James Riley Stone  (2 August 1908 – 24 November 2005) was a Canadian soldier and military commander.

Born in Winterbourne, Gloucestershire, he enlisted in the Edmonton Regiment in 1939 and fought in the Second World War, rising from the rank of private to lieutenant colonel. Stone won the Military Cross at the Battle of Ortona in Italy in 1943, when he assaulted a German anti-tank gun that was blocking his company's advance and silenced it with a grenade.

As his regiment's commanding officer, he won the Distinguished Service Order at the Battle of San Fortunato in Italy in 1944, where his actions hauling heavy guns up a steep mountain caused the German Gothic Line to withdraw from a strategic position. He was awarded a bar to his DSO in the Netherlands for actions against well-entrenched German forces in March 1945.
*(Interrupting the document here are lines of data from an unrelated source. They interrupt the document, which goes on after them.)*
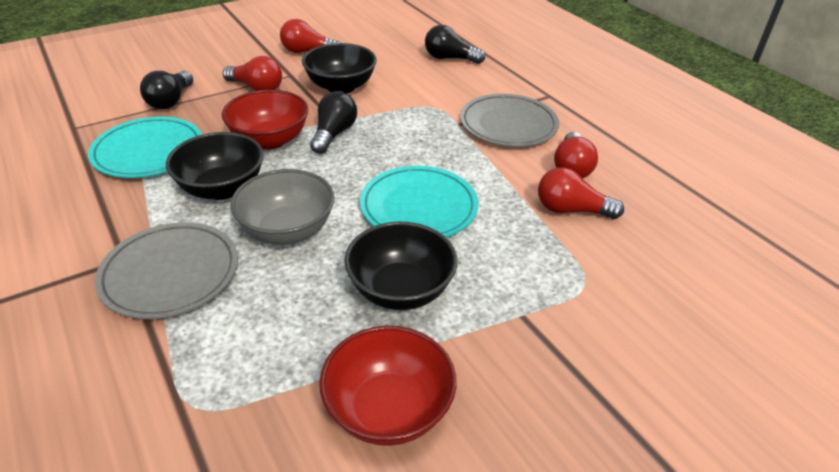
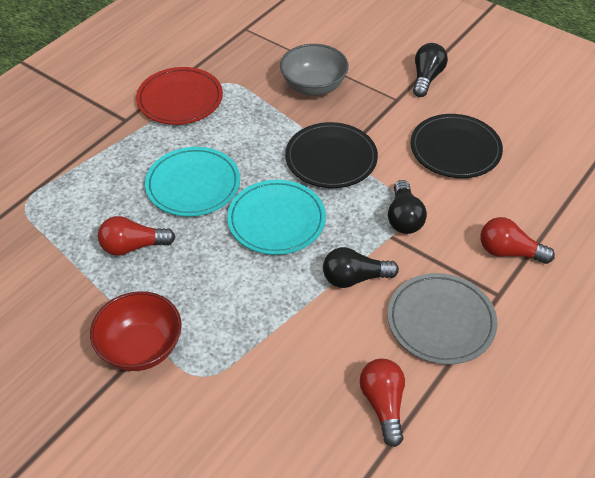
black bowl: 3 -> 0
black plate: 0 -> 2
grey plate: 2 -> 1
red bowl: 2 -> 1
red light bulb: 4 -> 3
red plate: 0 -> 1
After returning to British Columbia during the post-war years, he commanded the Rocky Mountain Rangers, a unit of the Canadian Army Reserve. 
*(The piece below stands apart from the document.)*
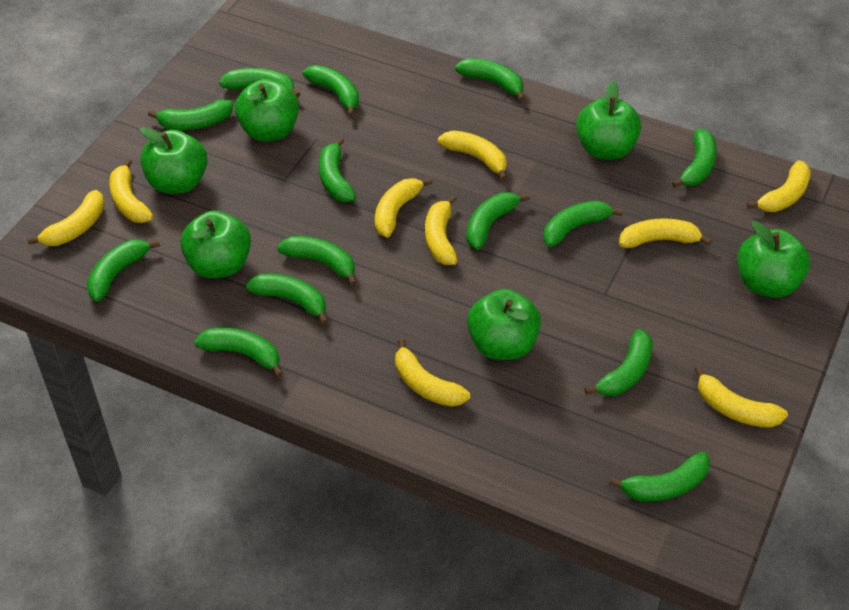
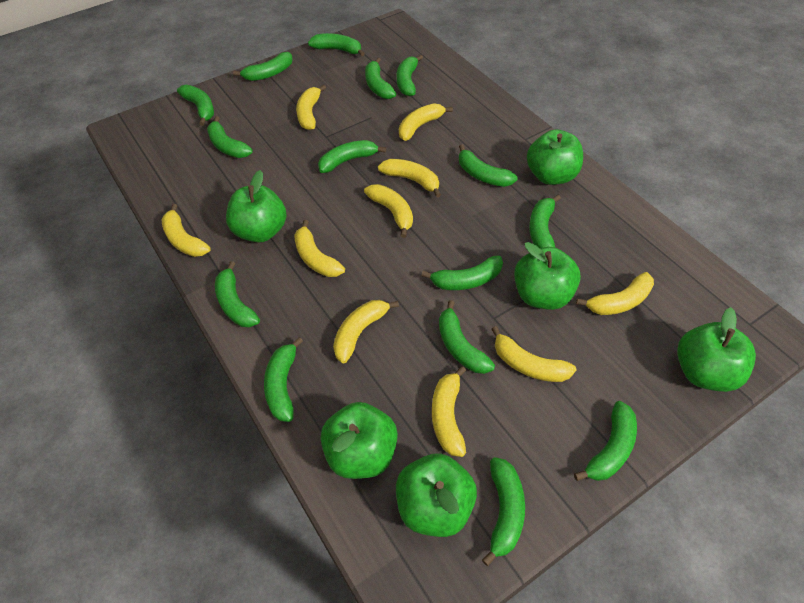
green banana: 14 -> 15
yellow banana: 9 -> 10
During the Korean War, he commanded the 2nd Battalion, Princess Patricia's Canadian Light Infantry. He led the 700 men of this battalion in defence of the strategic Hill 677 against the fierce assault by a full division of about 20,000 soldiers of the Chinese People's Volunteer Army during the Battle of Kapyong in April 1951. The UN position on Hill 677 prevented the enemy from breaking through to Seoul and potentially surrounding the U.S. forces in Korea. He received a second bar to his DSO for his leadership in this famous battle together with other actions in 1951. 

After the war, while serving in Ottawa as the provost marshal in command of the Canadian Provost Corps, he founded the Military Police Fund for Blind Children. He was made a Member of the Order of Canada in 1994.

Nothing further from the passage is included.